_TO DO_.
Below are the records; print them all without any alteration.

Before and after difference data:
----

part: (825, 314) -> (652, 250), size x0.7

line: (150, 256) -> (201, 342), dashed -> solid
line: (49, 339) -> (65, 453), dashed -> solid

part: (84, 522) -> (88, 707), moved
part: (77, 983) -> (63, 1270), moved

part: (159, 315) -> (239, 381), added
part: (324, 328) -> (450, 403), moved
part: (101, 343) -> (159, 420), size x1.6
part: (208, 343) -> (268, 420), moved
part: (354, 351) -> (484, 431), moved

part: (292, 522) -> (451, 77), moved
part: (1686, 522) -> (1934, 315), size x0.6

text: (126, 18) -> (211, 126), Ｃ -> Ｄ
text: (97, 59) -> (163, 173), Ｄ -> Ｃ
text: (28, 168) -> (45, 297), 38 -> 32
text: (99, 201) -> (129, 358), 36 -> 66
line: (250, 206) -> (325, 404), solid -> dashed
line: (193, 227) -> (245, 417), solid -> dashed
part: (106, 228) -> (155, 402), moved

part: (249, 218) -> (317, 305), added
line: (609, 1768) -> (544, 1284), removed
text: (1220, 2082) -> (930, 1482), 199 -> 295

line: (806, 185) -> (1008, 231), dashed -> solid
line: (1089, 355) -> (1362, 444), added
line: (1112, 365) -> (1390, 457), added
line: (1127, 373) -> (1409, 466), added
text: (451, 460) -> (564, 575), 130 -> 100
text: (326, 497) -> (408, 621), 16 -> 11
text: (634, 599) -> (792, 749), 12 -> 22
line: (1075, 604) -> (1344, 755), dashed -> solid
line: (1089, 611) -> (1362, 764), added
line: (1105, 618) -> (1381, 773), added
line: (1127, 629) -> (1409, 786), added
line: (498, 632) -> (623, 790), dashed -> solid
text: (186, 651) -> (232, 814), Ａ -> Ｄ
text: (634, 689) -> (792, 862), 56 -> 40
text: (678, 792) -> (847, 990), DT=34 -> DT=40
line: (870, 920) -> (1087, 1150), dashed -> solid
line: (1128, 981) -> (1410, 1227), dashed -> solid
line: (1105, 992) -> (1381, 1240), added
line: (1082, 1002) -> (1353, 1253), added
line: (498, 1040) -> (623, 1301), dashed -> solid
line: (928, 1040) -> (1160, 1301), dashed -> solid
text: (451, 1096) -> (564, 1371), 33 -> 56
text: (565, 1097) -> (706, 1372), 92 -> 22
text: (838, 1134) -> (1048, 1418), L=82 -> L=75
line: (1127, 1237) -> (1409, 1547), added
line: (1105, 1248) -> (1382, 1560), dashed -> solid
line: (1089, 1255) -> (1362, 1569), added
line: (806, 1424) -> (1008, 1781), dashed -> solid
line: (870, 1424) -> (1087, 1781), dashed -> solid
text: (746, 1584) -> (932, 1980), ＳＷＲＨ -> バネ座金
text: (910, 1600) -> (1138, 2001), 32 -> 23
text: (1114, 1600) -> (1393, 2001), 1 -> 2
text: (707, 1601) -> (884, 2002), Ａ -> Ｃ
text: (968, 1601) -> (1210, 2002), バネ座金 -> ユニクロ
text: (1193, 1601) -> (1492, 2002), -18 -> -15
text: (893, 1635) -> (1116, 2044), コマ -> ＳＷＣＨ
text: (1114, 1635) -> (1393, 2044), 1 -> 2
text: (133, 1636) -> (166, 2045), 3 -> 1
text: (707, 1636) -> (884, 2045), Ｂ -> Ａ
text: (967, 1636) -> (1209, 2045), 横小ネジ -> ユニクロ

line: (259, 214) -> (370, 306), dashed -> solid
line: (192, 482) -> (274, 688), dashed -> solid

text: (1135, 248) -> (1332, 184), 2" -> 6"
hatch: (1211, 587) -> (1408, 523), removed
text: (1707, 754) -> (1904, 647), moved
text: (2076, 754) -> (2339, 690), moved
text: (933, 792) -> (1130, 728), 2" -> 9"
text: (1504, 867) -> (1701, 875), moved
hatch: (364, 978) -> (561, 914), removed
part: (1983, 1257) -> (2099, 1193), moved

----

_ANSWER_.
part: (825, 314) -> (652, 250), size x0.7

line: (150, 256) -> (201, 342), dashed -> solid
line: (49, 339) -> (65, 453), dashed -> solid

part: (84, 522) -> (88, 707), moved
part: (77, 983) -> (63, 1270), moved

part: (159, 315) -> (239, 381), added
part: (324, 328) -> (450, 403), moved
part: (101, 343) -> (159, 420), size x1.6
part: (208, 343) -> (268, 420), moved
part: (354, 351) -> (484, 431), moved

part: (292, 522) -> (451, 77), moved
part: (1686, 522) -> (1934, 315), size x0.6

text: (126, 18) -> (211, 126), Ｃ -> Ｄ
text: (97, 59) -> (163, 173), Ｄ -> Ｃ
text: (28, 168) -> (45, 297), 38 -> 32
text: (99, 201) -> (129, 358), 36 -> 66
line: (250, 206) -> (325, 404), solid -> dashed
line: (193, 227) -> (245, 417), solid -> dashed
part: (106, 228) -> (155, 402), moved

part: (249, 218) -> (317, 305), added
line: (609, 1768) -> (544, 1284), removed
text: (1220, 2082) -> (930, 1482), 199 -> 295

line: (806, 185) -> (1008, 231), dashed -> solid
line: (1089, 355) -> (1362, 444), added
line: (1112, 365) -> (1390, 457), added
line: (1127, 373) -> (1409, 466), added
text: (451, 460) -> (564, 575), 130 -> 100
text: (326, 497) -> (408, 621), 16 -> 11
text: (634, 599) -> (792, 749), 12 -> 22
line: (1075, 604) -> (1344, 755), dashed -> solid
line: (1089, 611) -> (1362, 764), added
line: (1105, 618) -> (1381, 773), added
line: (1127, 629) -> (1409, 786), added
line: (498, 632) -> (623, 790), dashed -> solid
text: (186, 651) -> (232, 814), Ａ -> Ｄ
text: (634, 689) -> (792, 862), 56 -> 40
text: (678, 792) -> (847, 990), DT=34 -> DT=40
line: (870, 920) -> (1087, 1150), dashed -> solid
line: (1128, 981) -> (1410, 1227), dashed -> solid
line: (1105, 992) -> (1381, 1240), added
line: (1082, 1002) -> (1353, 1253), added
line: (498, 1040) -> (623, 1301), dashed -> solid
line: (928, 1040) -> (1160, 1301), dashed -> solid
text: (451, 1096) -> (564, 1371), 33 -> 56
text: (565, 1097) -> (706, 1372), 92 -> 22
text: (838, 1134) -> (1048, 1418), L=82 -> L=75
line: (1127, 1237) -> (1409, 1547), added
line: (1105, 1248) -> (1382, 1560), dashed -> solid
line: (1089, 1255) -> (1362, 1569), added
line: (806, 1424) -> (1008, 1781), dashed -> solid
line: (870, 1424) -> (1087, 1781), dashed -> solid
text: (746, 1584) -> (932, 1980), ＳＷＲＨ -> バネ座金
text: (910, 1600) -> (1138, 2001), 32 -> 23
text: (1114, 1600) -> (1393, 2001), 1 -> 2
text: (707, 1601) -> (884, 2002), Ａ -> Ｃ
text: (968, 1601) -> (1210, 2002), バネ座金 -> ユニクロ
text: (1193, 1601) -> (1492, 2002), -18 -> -15
text: (893, 1635) -> (1116, 2044), コマ -> ＳＷＣＨ
text: (1114, 1635) -> (1393, 2044), 1 -> 2
text: (133, 1636) -> (166, 2045), 3 -> 1
text: (707, 1636) -> (884, 2045), Ｂ -> Ａ
text: (967, 1636) -> (1209, 2045), 横小ネジ -> ユニクロ

line: (259, 214) -> (370, 306), dashed -> solid
line: (192, 482) -> (274, 688), dashed -> solid

text: (1135, 248) -> (1332, 184), 2" -> 6"
hatch: (1211, 587) -> (1408, 523), removed
text: (1707, 754) -> (1904, 647), moved
text: (2076, 754) -> (2339, 690), moved
text: (933, 792) -> (1130, 728), 2" -> 9"
text: (1504, 867) -> (1701, 875), moved
hatch: (364, 978) -> (561, 914), removed
part: (1983, 1257) -> (2099, 1193), moved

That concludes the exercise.